I hope you come up with an online document service similar to that offered by Google at some stage.

However, it really niggles me that the To Do list on Calendar does not show as a default. It drives me nuts!

I shout at the cat every time I have to use the keyboard shortcut for it to show.

For the sanity of Molly (the cat) could you please jiggle it round the right way.

Yous sincerely

Mr Angry of Wales


----------



## Satcomer (Jul 22, 2008)

Well I have been affected by no MobileMe email at 22Jul08 at 0841GMT. So Apple is having some real problems.


----------



## lbj (Jul 22, 2008)

ditto


----------



## aicul (Jul 22, 2008)

And my personal domain that contains a "-" hyphen is temporarily "off-line".


----------



## icemanjc (Jul 22, 2008)

What i've been wondering is, is the MobileMe software update supposed to show up in OS X's software update because I used the installer that MacRumors provided to update because I installed it before MobileMe really came out and I did that on my laptop. But it does not show up now on software update on any of my other computers


----------



## Satcomer (Jul 23, 2008)

Well my email has been out until I checked it today at 1800GMT.  Also I still have not seen the "30 day extension" they emailed me "when it was working".


----------



## Satcomer (Jul 24, 2008)

All the wires have the story now.
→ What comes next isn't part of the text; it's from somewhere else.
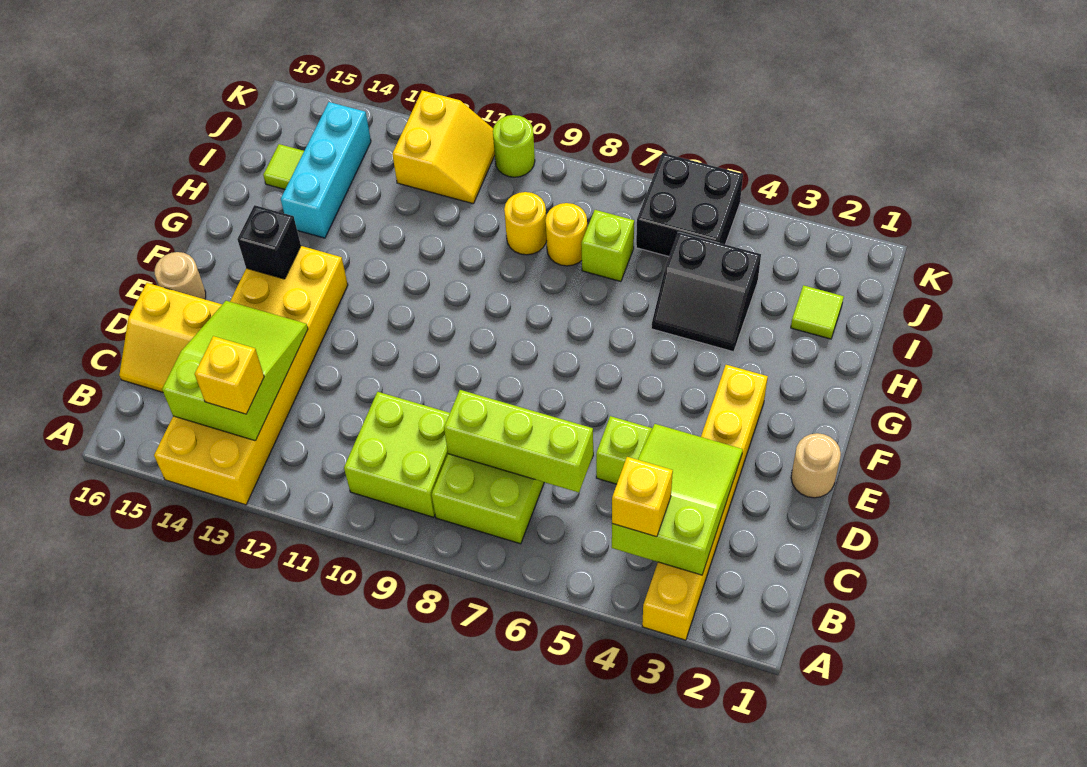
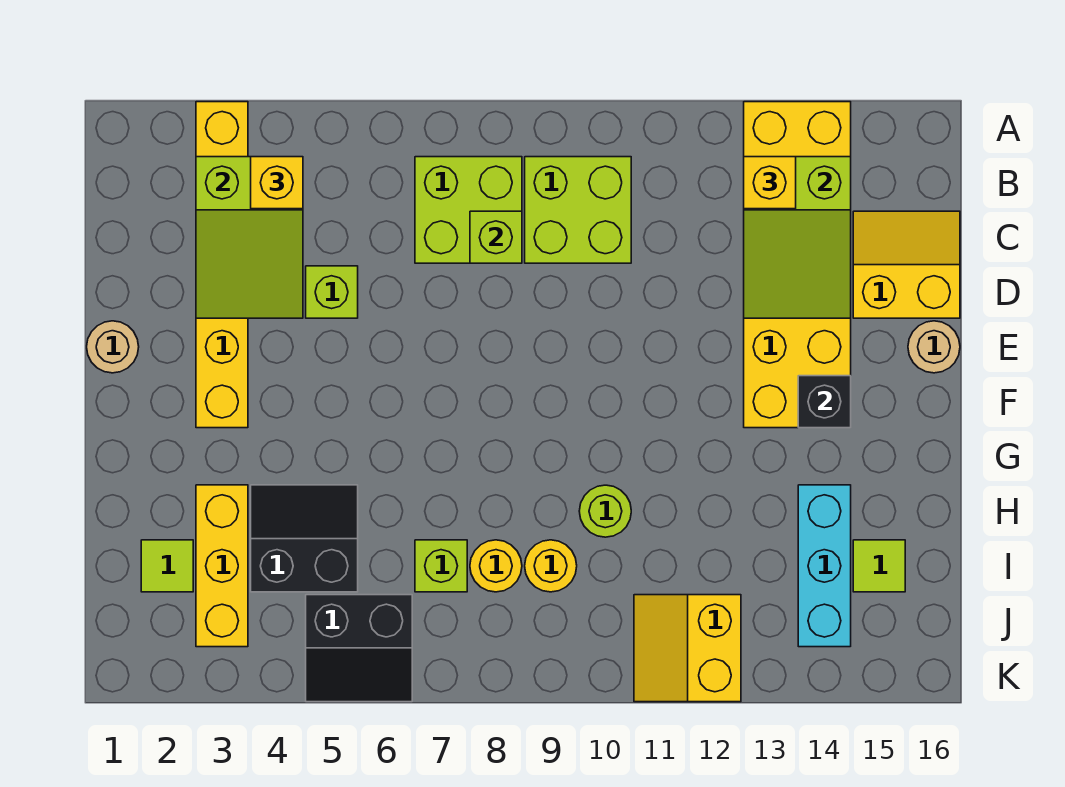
lime brick C6:C8 level 2 -> lime brick C8 level 2
none -> yellow brick H3:J3 level 1
black brick J5:K6 level 1 -> black slope J5:K6 level 1 top J
lime round brick K10 level 1 -> lime round brick H10 level 1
Just go to Google News today (July 24th at 2200GMT) and see ALL the stories about the email outage.


----------



## aicul (Jul 30, 2008)

And the stock market does not like the MobileMe woes...


----------



## icemanjc (Jul 30, 2008)

It doesn't seem to look so bad, its actually gone up.


----------



## aicul (Jul 30, 2008)

Don't let instant values mislead you, since first problems with iPhone/MobileMe and now the stock is over 10% down.


----------